Впрочем, зависимость Homo sapiens от социальной коммуникации и образования – не только дар, но и проклятие. Именно образование виновато в том, что религиозные мифы и ложные сведения распространяются в человеческом обществе так быстро и легко. С самого раннего возраста наш мозг доверчиво впитывает всю информацию, которую нам сообщают окружающие независимо от того, правдива она или нет. В социальном контексте он ослабляет бдительность; мы перестаем вести себя как ученые и превращаемся в безмозглых леммингов. Иногда это хорошо – например, мы доверяем знаниям учителей, преподающих естественные науки, а потому не чувствуем необходимости повторять каждый эксперимент со времен Галилея! Иногда это плохо – например, когда мы коллективно распространяем непроверенную «мудрость», унаследованную от предков. Так, врачи практиковали кровопускание и баночную терапию в течение столетий, но ни разу не удосужились проверить их реальное действие. (Если вам интересно, и то и другое на самом деле вредно при подавляющем большинстве заболеваний.)

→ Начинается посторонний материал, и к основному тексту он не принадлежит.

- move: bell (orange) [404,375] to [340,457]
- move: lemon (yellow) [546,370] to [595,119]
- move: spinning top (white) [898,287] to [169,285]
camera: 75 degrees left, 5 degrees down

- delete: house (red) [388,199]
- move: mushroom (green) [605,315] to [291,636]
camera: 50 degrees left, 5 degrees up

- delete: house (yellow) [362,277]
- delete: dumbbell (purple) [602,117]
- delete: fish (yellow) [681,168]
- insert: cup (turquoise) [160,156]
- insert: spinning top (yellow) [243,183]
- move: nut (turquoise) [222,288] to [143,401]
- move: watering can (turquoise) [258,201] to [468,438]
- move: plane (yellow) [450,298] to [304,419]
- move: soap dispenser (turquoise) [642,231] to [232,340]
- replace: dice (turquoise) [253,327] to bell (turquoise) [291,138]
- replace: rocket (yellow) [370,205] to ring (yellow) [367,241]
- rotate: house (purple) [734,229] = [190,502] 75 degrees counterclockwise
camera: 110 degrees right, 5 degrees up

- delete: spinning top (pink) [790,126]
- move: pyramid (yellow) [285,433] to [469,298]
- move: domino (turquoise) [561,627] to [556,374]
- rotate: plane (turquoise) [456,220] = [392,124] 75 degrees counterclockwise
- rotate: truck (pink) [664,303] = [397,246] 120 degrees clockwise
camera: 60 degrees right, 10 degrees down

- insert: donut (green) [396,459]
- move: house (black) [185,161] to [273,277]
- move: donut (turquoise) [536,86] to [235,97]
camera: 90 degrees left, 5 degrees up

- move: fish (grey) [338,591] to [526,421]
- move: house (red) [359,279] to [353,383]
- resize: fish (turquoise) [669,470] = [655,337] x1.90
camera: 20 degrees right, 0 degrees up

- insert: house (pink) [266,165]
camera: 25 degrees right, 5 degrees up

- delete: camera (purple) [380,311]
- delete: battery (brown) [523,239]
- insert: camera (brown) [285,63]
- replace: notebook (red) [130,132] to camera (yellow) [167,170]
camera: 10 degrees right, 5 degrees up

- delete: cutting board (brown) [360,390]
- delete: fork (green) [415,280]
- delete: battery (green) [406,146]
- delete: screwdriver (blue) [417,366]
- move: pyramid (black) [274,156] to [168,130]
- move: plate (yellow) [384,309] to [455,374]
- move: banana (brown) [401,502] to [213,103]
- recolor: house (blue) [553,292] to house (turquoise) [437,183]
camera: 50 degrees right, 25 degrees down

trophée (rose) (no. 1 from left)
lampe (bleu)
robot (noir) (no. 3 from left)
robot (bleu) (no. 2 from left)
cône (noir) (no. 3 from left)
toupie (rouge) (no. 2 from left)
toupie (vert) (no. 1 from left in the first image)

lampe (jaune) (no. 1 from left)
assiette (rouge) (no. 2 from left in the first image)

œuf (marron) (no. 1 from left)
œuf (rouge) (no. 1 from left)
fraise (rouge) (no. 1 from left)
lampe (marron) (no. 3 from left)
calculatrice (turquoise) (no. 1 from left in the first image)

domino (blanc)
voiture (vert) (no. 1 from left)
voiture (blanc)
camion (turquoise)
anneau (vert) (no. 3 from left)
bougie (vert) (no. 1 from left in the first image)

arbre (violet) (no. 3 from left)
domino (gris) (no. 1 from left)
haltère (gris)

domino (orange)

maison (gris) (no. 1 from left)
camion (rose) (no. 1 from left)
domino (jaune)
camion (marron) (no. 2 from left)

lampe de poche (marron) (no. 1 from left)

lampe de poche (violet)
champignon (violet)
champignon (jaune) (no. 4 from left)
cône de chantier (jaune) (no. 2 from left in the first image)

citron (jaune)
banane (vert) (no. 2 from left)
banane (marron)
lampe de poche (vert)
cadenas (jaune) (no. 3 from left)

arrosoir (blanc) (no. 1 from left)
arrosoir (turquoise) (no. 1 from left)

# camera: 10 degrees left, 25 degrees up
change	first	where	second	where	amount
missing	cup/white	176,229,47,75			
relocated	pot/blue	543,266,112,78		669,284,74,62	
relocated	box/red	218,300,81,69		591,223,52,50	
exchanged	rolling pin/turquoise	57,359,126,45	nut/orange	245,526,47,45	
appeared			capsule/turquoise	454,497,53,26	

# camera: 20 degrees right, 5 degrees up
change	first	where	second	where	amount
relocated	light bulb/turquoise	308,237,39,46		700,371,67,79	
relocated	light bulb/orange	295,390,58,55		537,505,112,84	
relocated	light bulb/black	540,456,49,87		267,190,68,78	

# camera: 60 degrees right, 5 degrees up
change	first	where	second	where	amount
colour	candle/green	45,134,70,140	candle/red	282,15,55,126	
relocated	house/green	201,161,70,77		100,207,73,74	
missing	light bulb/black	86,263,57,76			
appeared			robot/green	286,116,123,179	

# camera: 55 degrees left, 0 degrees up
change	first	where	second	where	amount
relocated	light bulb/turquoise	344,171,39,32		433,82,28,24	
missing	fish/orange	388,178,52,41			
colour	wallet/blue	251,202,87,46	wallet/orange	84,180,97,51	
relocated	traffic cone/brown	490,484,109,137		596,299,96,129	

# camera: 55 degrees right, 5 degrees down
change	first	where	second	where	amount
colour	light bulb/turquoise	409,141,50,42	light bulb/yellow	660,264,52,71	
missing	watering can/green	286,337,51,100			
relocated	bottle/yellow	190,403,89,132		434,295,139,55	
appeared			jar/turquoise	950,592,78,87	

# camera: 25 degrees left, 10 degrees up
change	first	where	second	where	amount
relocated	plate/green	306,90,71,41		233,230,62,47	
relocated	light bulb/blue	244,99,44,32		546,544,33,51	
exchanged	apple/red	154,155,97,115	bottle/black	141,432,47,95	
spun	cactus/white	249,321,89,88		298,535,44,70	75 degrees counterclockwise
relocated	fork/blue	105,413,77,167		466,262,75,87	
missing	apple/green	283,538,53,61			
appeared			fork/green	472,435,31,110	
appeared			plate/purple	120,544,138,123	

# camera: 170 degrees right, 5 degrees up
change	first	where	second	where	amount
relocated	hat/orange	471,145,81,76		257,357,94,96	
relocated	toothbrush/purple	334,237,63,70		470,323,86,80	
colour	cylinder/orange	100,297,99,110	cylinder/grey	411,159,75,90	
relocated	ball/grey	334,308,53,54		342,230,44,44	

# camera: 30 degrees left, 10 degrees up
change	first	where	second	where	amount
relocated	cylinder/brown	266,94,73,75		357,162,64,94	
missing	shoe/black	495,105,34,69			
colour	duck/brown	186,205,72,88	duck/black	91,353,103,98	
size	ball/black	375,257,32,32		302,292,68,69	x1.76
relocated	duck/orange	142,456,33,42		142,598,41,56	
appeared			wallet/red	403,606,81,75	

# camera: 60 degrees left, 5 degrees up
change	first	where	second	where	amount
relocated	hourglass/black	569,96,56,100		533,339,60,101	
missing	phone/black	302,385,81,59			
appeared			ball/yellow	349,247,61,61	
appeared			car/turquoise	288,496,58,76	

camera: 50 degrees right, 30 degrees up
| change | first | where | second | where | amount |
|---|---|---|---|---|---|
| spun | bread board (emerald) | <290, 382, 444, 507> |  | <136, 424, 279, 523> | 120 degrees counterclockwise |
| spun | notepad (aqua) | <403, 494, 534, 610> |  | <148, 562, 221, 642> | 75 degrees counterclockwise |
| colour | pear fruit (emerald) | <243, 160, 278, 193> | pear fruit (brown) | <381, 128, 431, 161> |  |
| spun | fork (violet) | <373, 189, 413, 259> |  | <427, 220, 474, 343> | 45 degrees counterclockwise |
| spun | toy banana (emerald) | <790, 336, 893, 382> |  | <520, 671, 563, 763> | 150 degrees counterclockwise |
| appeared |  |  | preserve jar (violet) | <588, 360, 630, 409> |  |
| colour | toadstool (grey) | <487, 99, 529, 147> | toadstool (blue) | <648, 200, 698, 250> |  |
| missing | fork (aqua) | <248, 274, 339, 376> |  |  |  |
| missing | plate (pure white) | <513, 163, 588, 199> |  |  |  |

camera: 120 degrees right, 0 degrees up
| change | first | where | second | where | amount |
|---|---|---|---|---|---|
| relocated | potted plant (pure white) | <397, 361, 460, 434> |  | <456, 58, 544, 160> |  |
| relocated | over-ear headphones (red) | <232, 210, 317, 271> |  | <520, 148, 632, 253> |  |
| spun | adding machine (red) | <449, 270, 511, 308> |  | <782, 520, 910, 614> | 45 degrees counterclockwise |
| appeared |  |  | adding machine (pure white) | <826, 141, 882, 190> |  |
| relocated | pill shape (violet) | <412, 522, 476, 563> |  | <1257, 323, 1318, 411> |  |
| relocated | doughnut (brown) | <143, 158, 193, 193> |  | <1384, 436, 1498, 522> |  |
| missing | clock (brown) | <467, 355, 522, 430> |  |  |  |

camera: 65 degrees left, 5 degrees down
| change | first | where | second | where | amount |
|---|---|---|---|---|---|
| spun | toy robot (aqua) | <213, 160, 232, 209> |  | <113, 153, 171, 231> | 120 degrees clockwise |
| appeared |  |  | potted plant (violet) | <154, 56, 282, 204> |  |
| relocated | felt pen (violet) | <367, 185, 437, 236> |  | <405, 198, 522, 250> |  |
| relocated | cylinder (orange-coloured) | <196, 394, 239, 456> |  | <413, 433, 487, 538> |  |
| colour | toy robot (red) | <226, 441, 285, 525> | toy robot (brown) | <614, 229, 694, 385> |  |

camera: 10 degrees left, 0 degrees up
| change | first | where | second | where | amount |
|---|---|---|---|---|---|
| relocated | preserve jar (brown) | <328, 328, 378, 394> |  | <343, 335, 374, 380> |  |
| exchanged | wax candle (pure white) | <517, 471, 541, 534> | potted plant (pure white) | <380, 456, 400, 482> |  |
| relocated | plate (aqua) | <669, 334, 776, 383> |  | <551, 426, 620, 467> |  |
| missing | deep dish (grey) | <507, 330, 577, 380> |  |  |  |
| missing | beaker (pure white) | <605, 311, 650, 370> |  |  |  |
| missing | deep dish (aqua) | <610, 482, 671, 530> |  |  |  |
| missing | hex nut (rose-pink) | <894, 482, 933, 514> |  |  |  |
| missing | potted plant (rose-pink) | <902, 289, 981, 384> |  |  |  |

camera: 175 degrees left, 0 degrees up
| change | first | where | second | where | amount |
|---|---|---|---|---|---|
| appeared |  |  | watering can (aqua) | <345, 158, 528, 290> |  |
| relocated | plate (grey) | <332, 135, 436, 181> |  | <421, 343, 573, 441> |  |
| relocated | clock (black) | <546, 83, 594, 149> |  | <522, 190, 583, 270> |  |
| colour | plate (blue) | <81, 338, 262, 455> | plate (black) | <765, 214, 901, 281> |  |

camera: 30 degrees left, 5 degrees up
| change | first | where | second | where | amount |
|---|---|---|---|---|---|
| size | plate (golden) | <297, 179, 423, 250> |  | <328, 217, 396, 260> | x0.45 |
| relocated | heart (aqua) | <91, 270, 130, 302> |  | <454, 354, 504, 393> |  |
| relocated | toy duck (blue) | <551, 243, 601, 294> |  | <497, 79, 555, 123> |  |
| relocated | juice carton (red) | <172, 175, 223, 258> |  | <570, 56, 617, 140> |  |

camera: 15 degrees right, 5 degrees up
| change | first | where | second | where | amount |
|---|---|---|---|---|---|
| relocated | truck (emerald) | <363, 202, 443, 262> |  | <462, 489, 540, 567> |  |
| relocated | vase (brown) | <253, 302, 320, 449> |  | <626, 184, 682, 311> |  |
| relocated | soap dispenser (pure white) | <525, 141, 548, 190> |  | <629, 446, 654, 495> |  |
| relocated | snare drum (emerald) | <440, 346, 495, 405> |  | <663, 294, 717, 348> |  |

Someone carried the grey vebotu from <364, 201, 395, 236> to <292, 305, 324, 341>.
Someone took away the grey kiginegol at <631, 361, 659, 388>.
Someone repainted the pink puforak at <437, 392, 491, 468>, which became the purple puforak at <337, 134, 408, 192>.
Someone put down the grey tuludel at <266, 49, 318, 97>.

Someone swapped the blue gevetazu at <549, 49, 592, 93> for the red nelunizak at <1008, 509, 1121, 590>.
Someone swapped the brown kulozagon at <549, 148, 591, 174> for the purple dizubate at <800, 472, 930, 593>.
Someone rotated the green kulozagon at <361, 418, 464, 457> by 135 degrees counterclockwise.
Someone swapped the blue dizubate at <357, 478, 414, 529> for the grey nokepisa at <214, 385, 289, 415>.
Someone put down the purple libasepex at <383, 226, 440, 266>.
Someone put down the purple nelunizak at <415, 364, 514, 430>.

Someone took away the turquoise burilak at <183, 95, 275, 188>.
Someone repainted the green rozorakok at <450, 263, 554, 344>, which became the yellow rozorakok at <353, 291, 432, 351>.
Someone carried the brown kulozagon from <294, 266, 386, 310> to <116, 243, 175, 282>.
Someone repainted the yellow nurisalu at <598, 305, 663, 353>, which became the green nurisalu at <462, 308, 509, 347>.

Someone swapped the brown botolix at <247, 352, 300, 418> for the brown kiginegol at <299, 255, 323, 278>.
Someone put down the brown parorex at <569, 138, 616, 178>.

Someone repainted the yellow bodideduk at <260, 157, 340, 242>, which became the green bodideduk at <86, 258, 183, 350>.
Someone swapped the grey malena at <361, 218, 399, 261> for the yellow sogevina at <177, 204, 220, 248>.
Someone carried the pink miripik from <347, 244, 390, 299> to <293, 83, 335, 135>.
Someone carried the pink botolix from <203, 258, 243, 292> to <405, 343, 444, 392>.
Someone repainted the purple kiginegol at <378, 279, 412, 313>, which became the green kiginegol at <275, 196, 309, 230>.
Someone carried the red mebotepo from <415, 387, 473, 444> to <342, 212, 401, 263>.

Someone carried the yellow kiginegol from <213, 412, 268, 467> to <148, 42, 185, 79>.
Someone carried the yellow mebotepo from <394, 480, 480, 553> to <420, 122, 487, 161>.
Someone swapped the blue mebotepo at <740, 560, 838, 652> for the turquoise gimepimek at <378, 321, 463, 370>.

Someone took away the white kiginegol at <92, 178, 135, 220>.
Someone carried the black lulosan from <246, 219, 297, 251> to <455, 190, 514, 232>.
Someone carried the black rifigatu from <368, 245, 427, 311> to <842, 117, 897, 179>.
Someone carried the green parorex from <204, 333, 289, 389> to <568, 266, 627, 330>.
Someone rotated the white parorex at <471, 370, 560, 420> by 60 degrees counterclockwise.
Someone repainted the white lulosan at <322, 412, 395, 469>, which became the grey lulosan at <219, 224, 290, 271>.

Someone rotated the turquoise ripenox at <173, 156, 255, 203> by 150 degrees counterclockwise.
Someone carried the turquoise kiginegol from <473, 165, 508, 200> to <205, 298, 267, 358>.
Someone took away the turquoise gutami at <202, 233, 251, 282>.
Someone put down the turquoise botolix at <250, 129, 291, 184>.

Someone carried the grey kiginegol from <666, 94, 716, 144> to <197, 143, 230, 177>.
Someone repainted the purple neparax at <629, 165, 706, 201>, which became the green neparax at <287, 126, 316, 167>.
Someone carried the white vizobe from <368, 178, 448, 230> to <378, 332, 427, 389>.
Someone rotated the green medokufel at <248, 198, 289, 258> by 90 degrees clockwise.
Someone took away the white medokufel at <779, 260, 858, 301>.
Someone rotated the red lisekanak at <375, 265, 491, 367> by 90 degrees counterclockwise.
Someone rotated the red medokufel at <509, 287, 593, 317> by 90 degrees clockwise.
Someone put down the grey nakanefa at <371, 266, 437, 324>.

Известный эксперимент показывает, до какой степени социальное обучение превращает умных детей в бездумных подражателей. Уже в четырнадцатимесячном возрасте малыши с готовностью имитируют действия человека, даже если те не имеют смысла250. Особенно если те не имеют смысла. В ходе эксперимента младенцы видят, как взрослый нажимает кнопку головой. Если руки взрослого закутаны в шаль, дети делают вывод, что кнопку можно нажать рукой, и в конечном итоге повторяют действие, а не копируют его во всех деталях. Если же малыши видят, как тот же самый взрослый нажимает кнопку головой без всяких на то оснований – его руки совершенно свободны, – они не рассуждают и, слепо доверяя взрослому, тоже наклоняют голову, хотя это движение бессмысленно. Наклон головы у младенцев, по-видимому, можно считать предшественником тысяч произвольных жестов и обычаев, увековеченных в человеческих обществах и религиях. В зрелом возрасте этот социальный конформизм не только сохраняется, но и усиливается. Даже самые тривиальные из наших перцептивных решений, такие как оценка длины линии, зависят от социального контекста: когда вывод наших соседей не совпадает с нашим, мы часто пересматриваем свое суждение, каким бы неправдоподобным ни казалось мнение других251. В таких случаях социальное начало одерживает верх над началом разумным.
Вкратце: мозг Homo sapiens оснащен двумя режимами научения – активным, когда мы лично проверяем гипотезы на внешнем мире, как хорошие ученые, и рецептивным, когда мы доверчиво впитываем то, что сообщают нам другие. Именно второй способ за счет эффекта культурного храповика обеспечивал экспансию человеческих обществ на протяжении последних пятидесяти тысяч лет. Однако без критического мышления, которое характеризует первый режим, второй становится уязвимым для ложной информации. Активная проверка знаний, отказ верить простым слухам и личное конструирование смысла – вот основные фильтры, защищающие нас от лживых легенд и гуру. Следовательно, необходимо найти компромисс между двумя режимами научения: ученики, с одной стороны, должны быть уверены в знаниях своих учителей, а с другой – оставаться автономными и критическими мыслителями, акторами своего собственного научения.